Just £1 billion could upgrade the entire housing stock of Birmingham (Europe's biggest landlord) so that every home in the City was of an acceptable standard. Can you imagine the social benefit of that? And rent could be used to repay it.

But instead the money, never budgeted for and certainly not guaranteed to be recovered, has been found to support the banking system. Now, of course I accept that a banking crisis would have imposed a massive shock on our economy. I'm not naive. But my point is simple. If money can be found for banking it can be found for other purposes. And the social benefits in the long term might be much higher. What is more, this could be afforded. These projects would earn the revenue streams to pay for them. There's only one obstacle, and that's a lack of faith in the capacity of the public sector or assets in public ownership to pay a return, even though there's absolutely no evidence that there is any difficulty in doing so.

To promote this alternative use of borrowed funds I'm pleased to be a part of an embryonic idea called "The Green New Deal" referred to in the Guardian last week. We believe borrowing is a part of raising government revenue and it should be encouraged when it is to be used to fund capital projects that can pay a positive financial and / or social return for society. Of course the use of government funding has to be carefully directed. We argue for strong governance and local accountability of projects to enhance it. But Northern Rock proves money is available when required. Now we need to use it wisely. And we need to provide appropriate structures so that better saving mechanisms are available that direct those savings towards the creation of real jobs undertaken by people with real skills that result in assets that meet real needs of people in the UK economy, and not just our financiers. Things like schools and hospitals built without the burden of PFI debt, or social housing, and green energy and transport systems.

We think that can be done. An early exploration of the idea can be found here. An application for development use is available here, with the specific aim of risk sharing in the most appropriate manner with the private sector. More will follow, and ongoing discussions are happening right now with some local authorities in the UK about the possibility of using innovative finance to meet their needs.

But what we really want is to promote debate right now, because it's becoming increasingly clear that the current system of finance and savings that we have in the UK and USA, which together dominate the world, is unsustainable. Which is hardly surprising. Who but a fool would place their hopes for their retirement on the value of second hand bits of paper, which is what placing your hope on long term returns from shares really is? We're suggesting an alternative, asset backed, income generating, wealth promoting means of saving from which the returns are twofold: the first is an immediate improvement in the well being of your community and the second a financial return.

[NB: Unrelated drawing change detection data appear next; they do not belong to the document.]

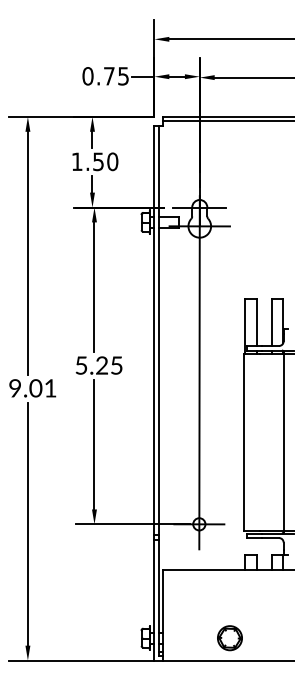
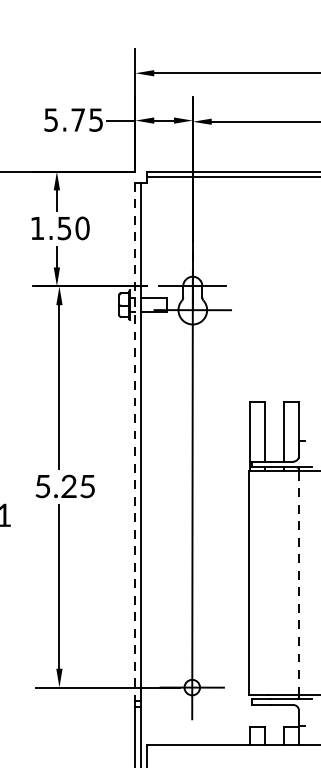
text: (87, 76) -> (50, 120), 0.75 -> 5.75
line: (154, 330) -> (135, 442), solid -> dashed
line: (283, 441) -> (298, 582), solid -> dashed

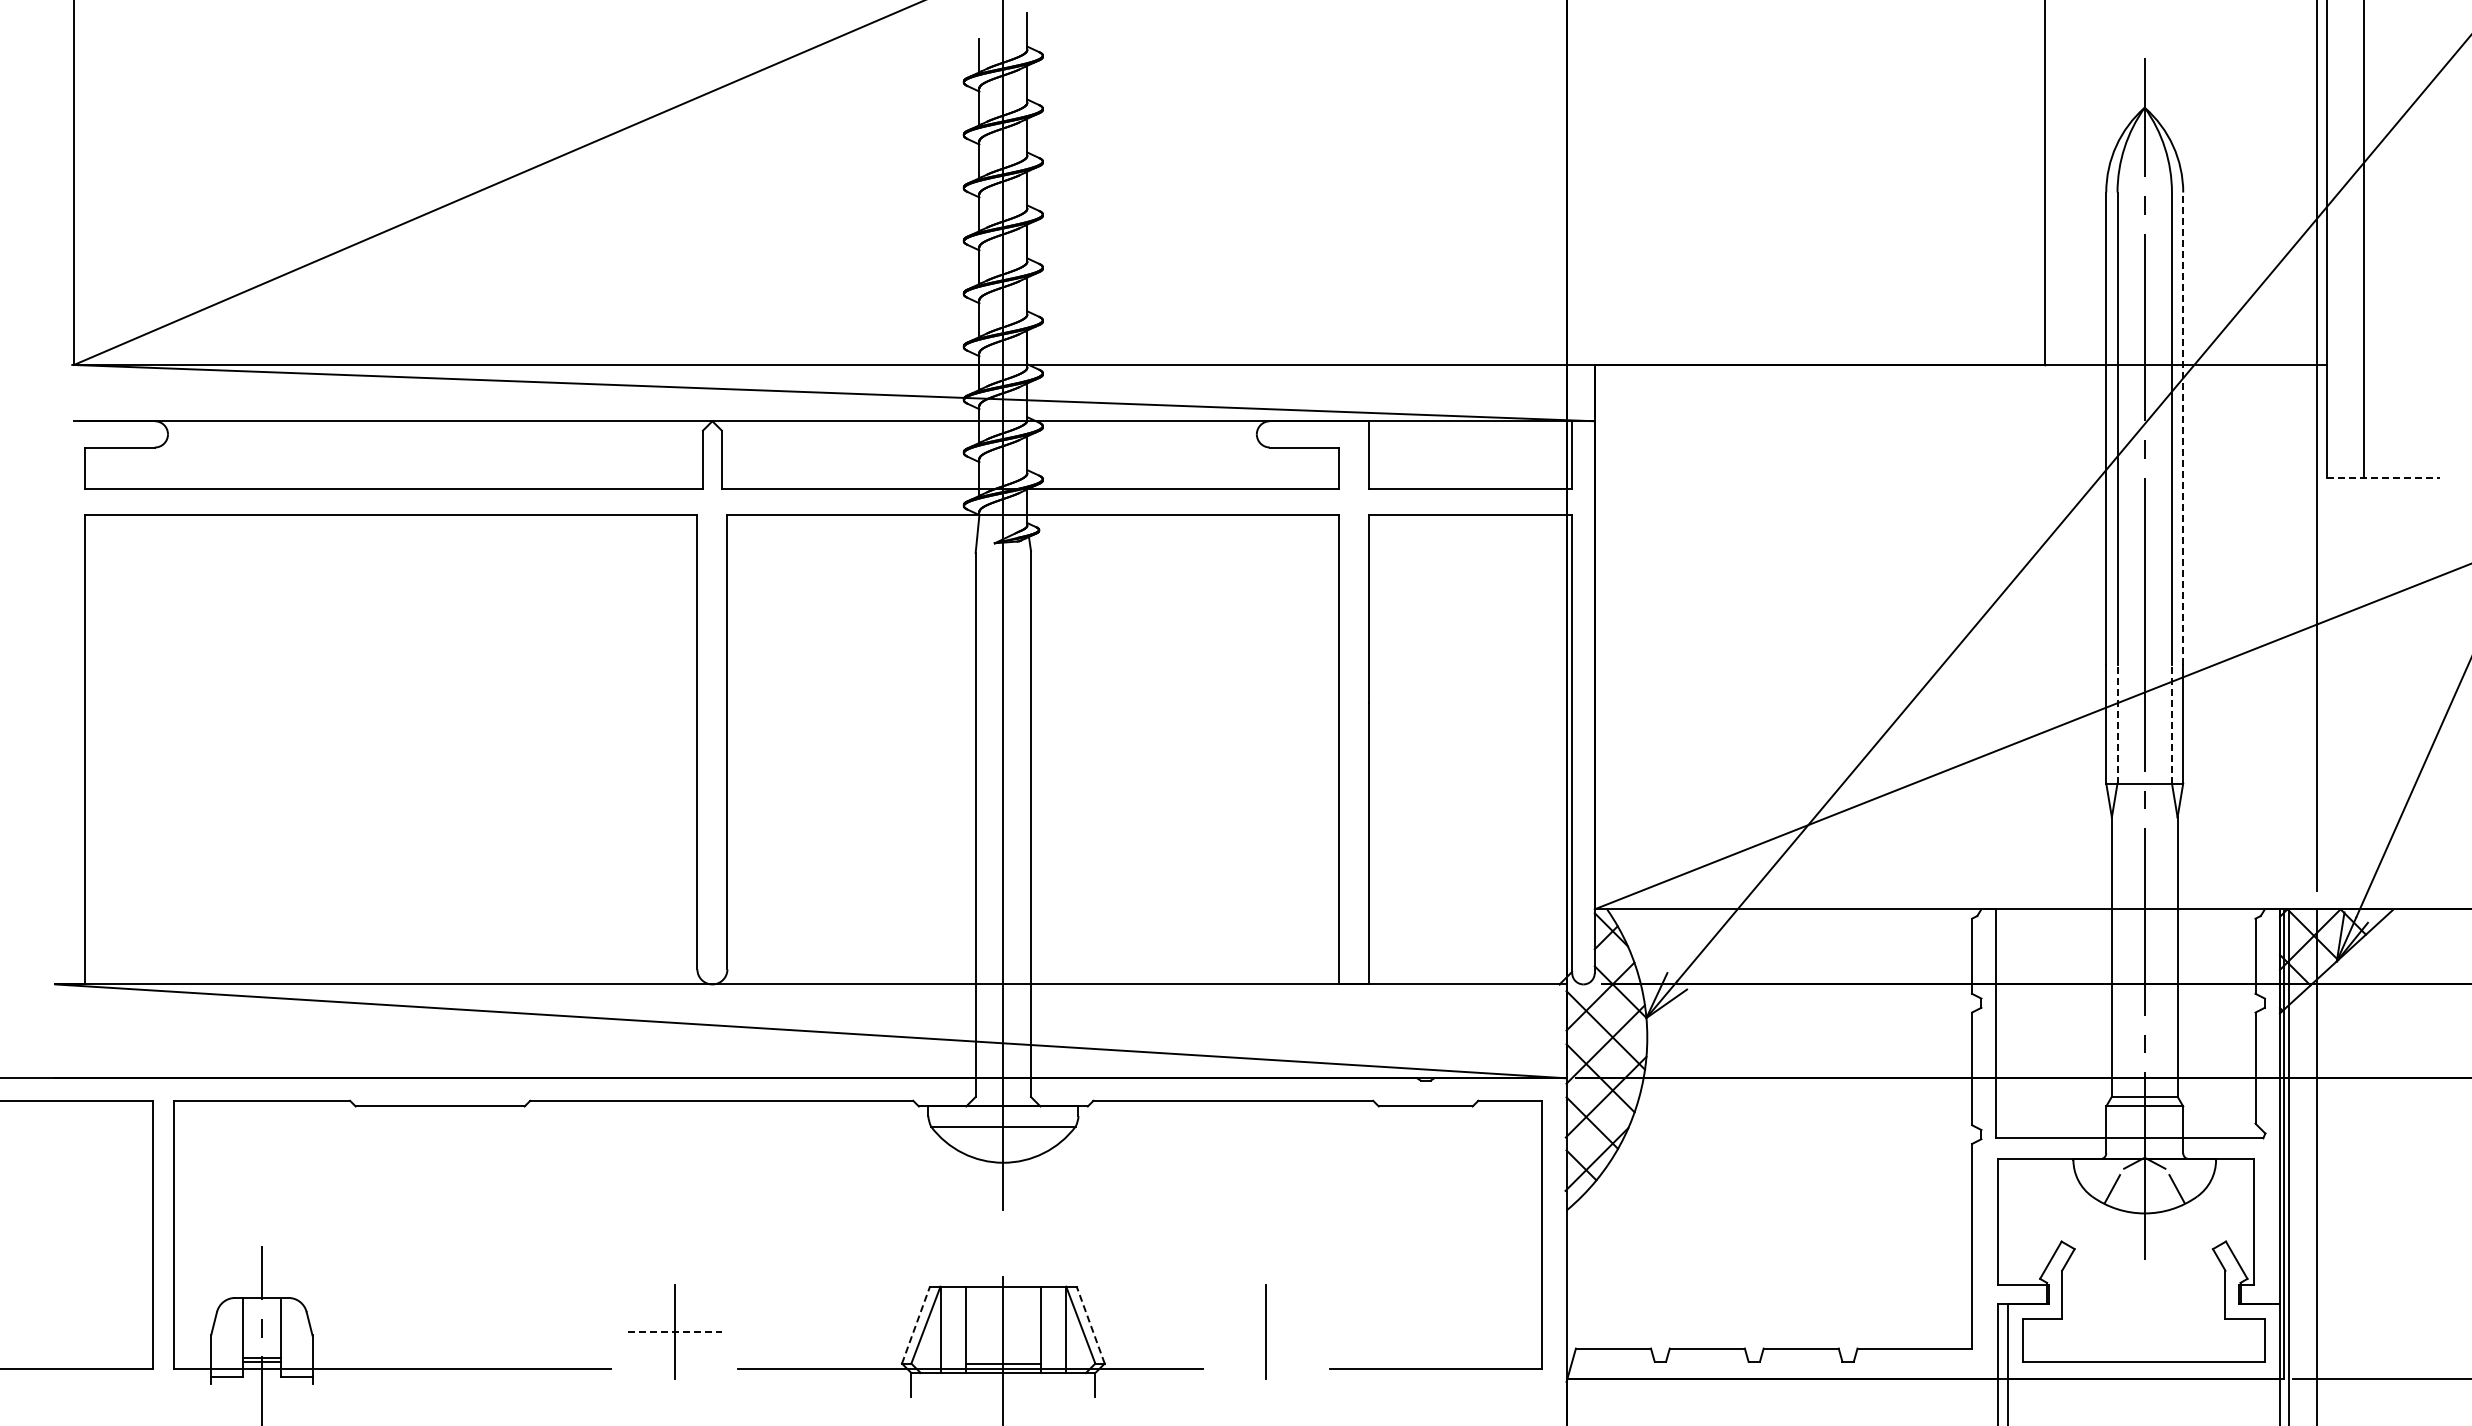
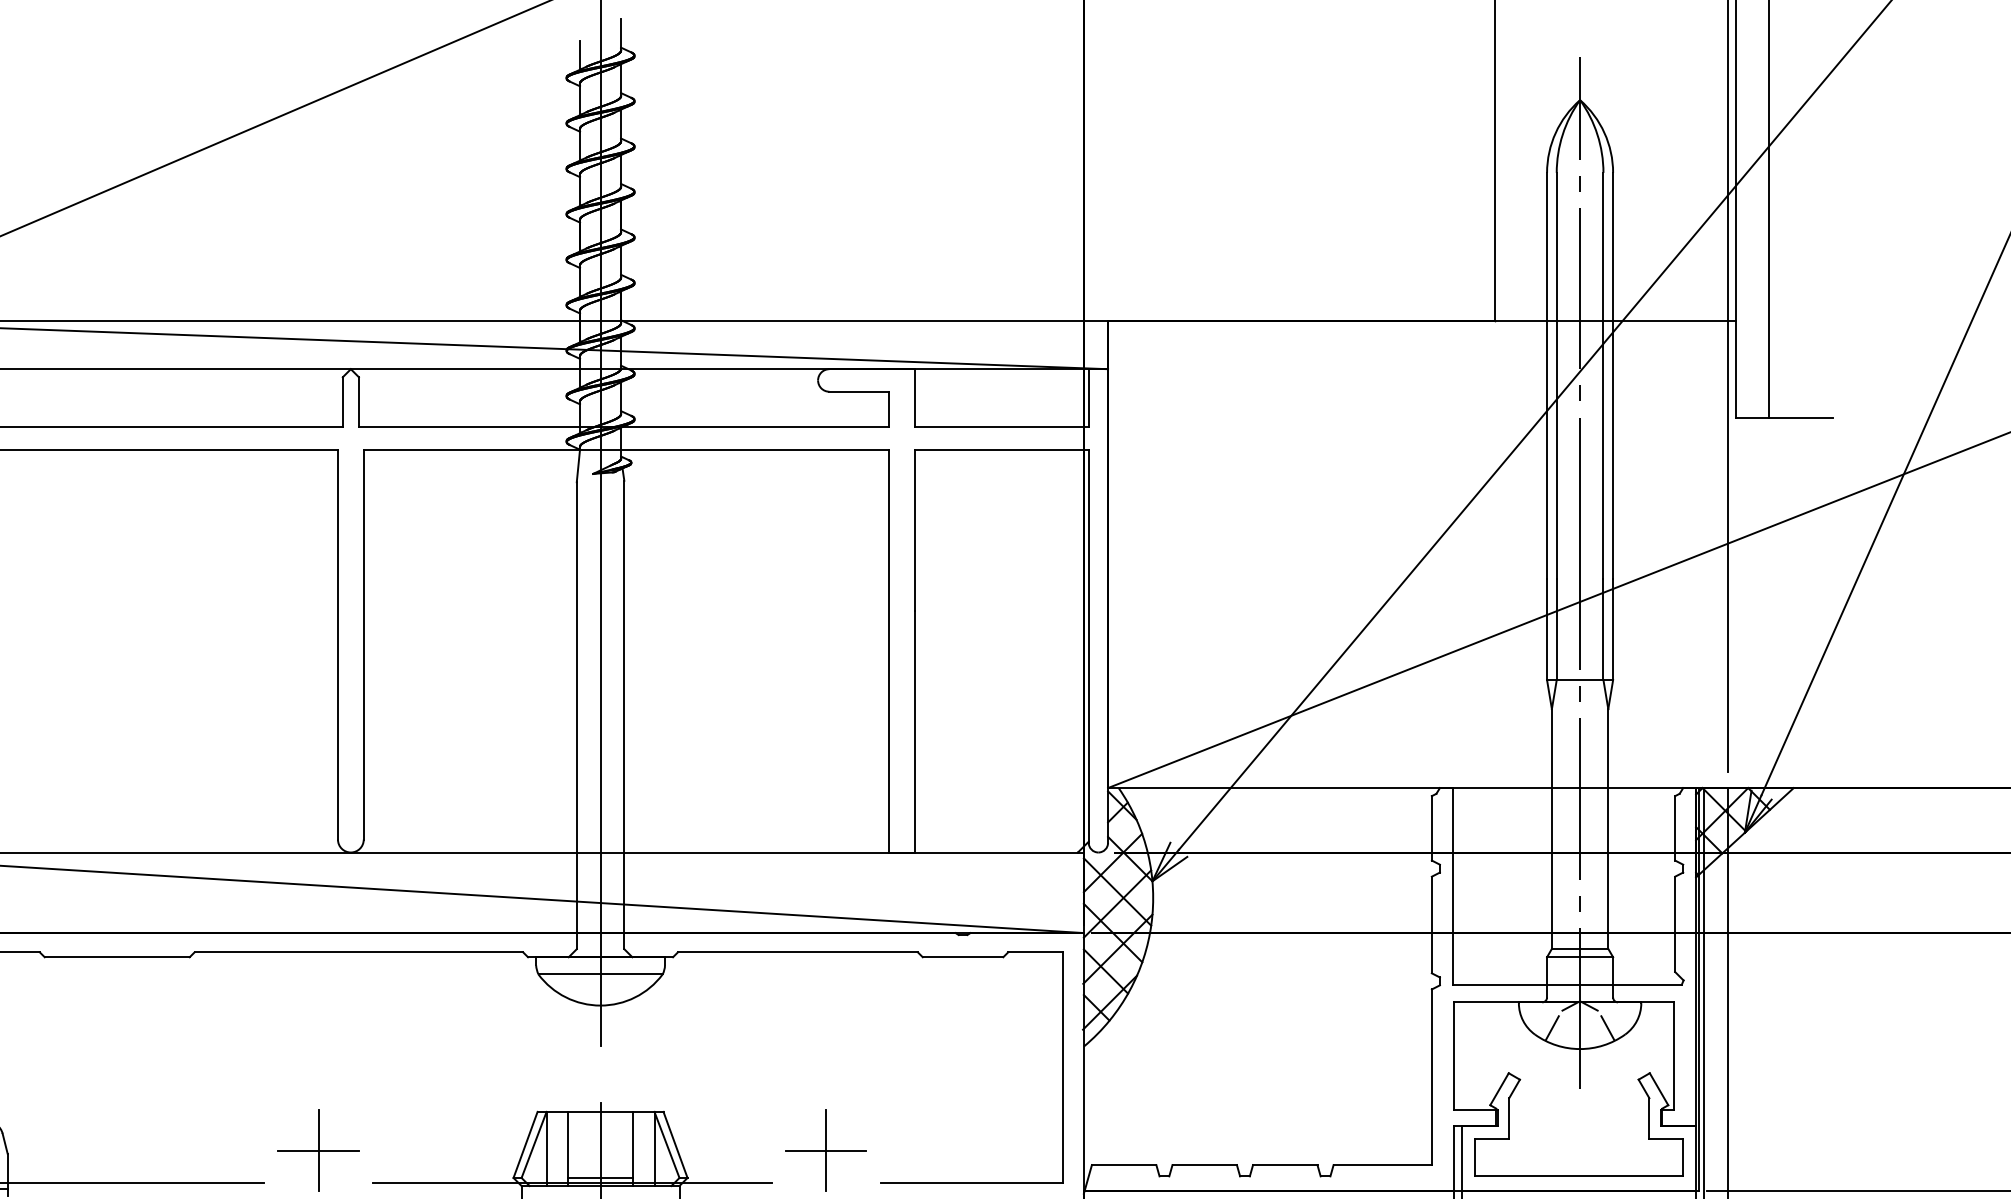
line: (2183, 428) -> (1613, 375), dashed -> solid
line: (2383, 477) -> (1784, 417), dashed -> solid
line: (2117, 723) -> (1556, 628), dashed -> solid
line: (2171, 723) -> (1603, 628), dashed -> solid
line: (915, 1325) -> (525, 1145), dashed -> solid
line: (1090, 1325) -> (675, 1145), dashed -> solid
line: (674, 1331) -> (318, 1150), dashed -> solid
line: (1266, 1331) -> (826, 1150), added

There's only one impediment to progress, which is a belief that only the private sector generates wealth. We know that's wrong: right now it's very obvious it's spectacularly good at destroying it. And that that's why we hope politicians of all hues will listen and debate this approach to funding our future and our pensions, and then adopt it. Because at the end of the day this is about the most important public: private partnership we can imagine, from which everyone gains. And that's far removed from what's happening at Northern Rock where the fact is massive amounts of public money are being used to ensure bankers can continue to take risk at the expense of society. And that's no longer acceptable.